A VE of exactly 1 means the horizontal and vertical scales are the same. Every feature on the profile has its true proportions: a slope of 20 degrees in reality appears as 20 degrees on the page. This is called a true-scale cross-section. It is ideal for quantitative accuracy but is rarely used for regional maps because low-relief terrain would look almost flat.

Can vertical exaggeration be less than 1?

Yes. If the vertical scale denominator is larger than the horizontal denominator, VE is less than 1 and the terrain appears compressed vertically. This is called horizontal exaggeration. It is uncommon in practice but can occur if a profile is drawn for a narrow, steep terrain where you want to stretch the horizontal axis for readability.

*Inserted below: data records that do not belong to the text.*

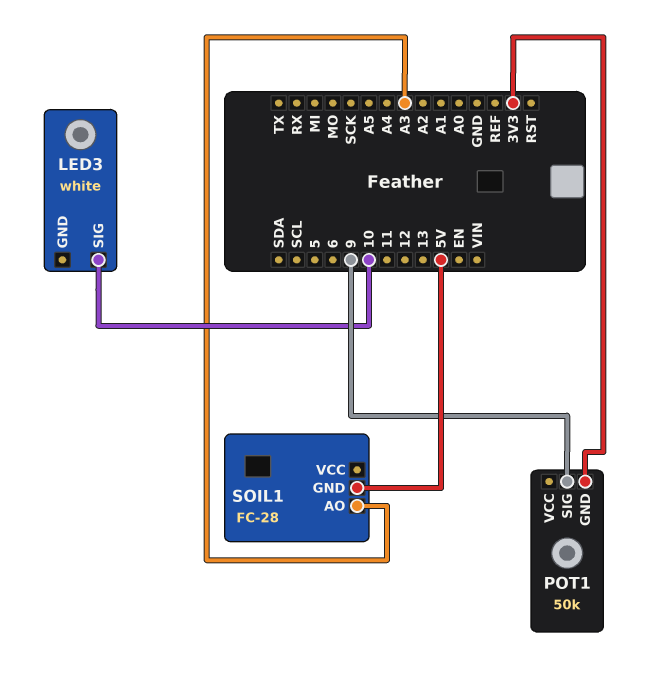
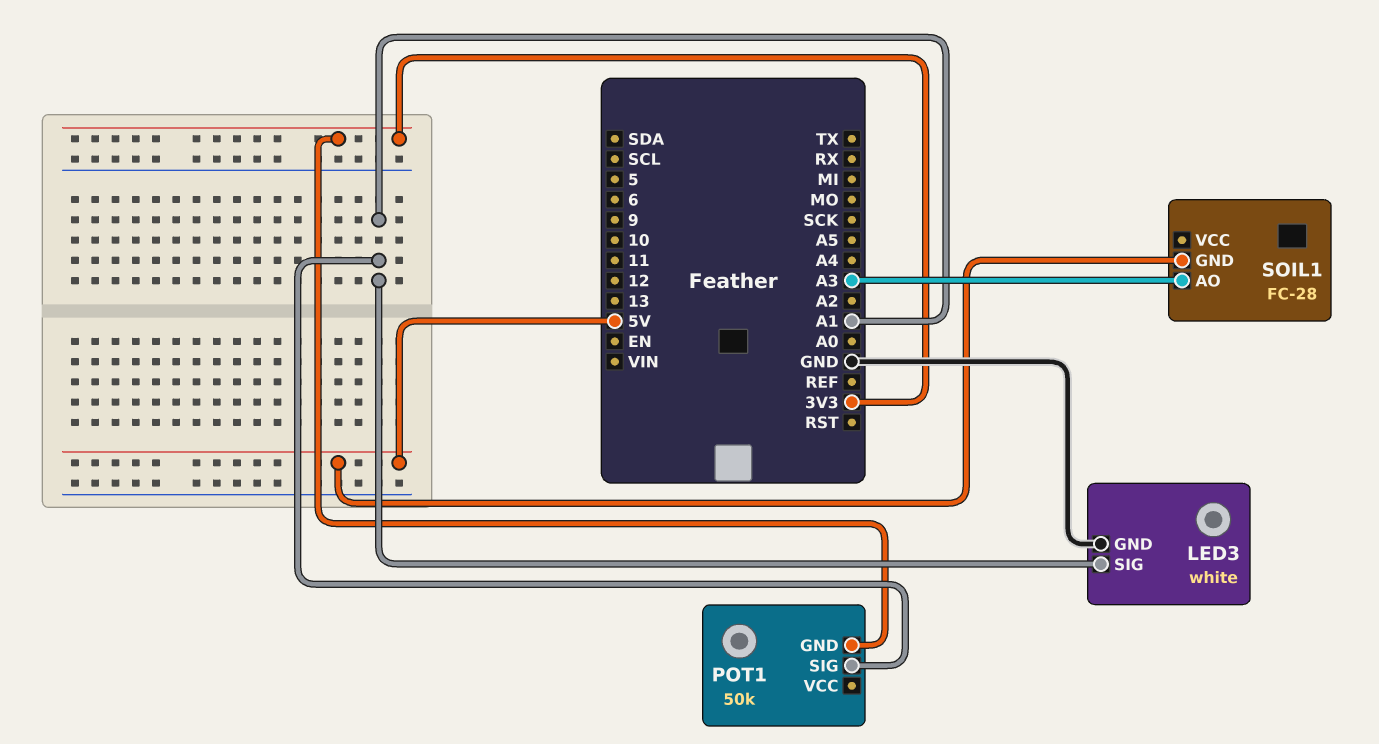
LED3 pin GND: none -> GND
LED3 pin SIG: 10 -> A1
POT1 pin SIG: 9 -> A1

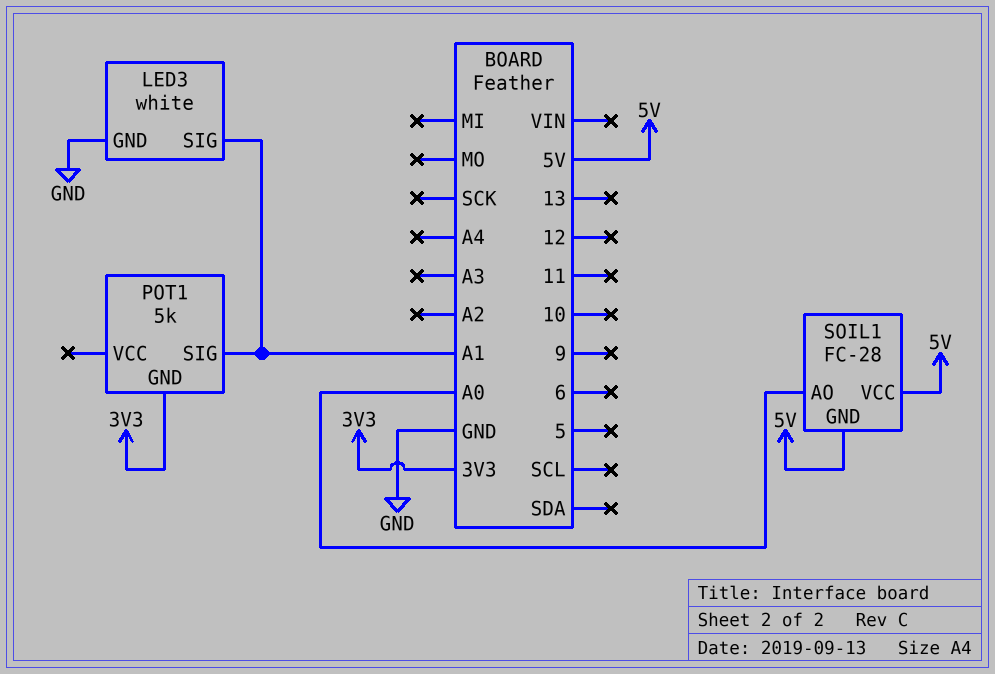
POT1: 50k -> 5k
SOIL1 pin AO: A3 -> A0
SOIL1 pin VCC: none -> 5V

How does vertical exaggeration affect slope angles?

The apparent slope angle on a profile is arctan(VE times tan(true angle)). At VE 10x, a 10-degree slope appears as about 61 degrees, and a 30-degree slope already looks nearly vertical. For any quantitative interpretation of slope, always note the VE so readers can apply the inverse formula to recover true angles.

What vertical exaggeration do geologic cross-sections use?

It varies with the scale of the study. Local cross-sections through steep mountains may use VE 2 to 5x. Regional basin cross-sections commonly use VE 5 to 15x. Continental-scale and ocean-floor profiles sometimes reach VE 50 to 100x because the vertical relief is tiny compared with horizontal distances. Always check the stated VE before interpreting any published section.

How do I find the vertical scale from a target VE?

Rearrange the formula: vertical scale denominator = horizontal scale denominator / VE. For a 1:100,000 map where you want VE 10x, the vertical scale denominator is 100,000 / 10 = 10,000, so draw the vertical axis at 1:10,000. Use this calculator's "Solve for: vertical scale denominator" mode to get the answer instantly.

What is the formula for vertical exaggeration using representative fractions?

If the horizontal scale is 1:n_h and the vertical scale is 1:n_v, then VE = n_h / n_v. Both denominators must be in the same unit (centimetres, inches, or any consistent unit). You can also express this as VE = (actual horizontal distance per map unit) / (actual vertical distance per map unit).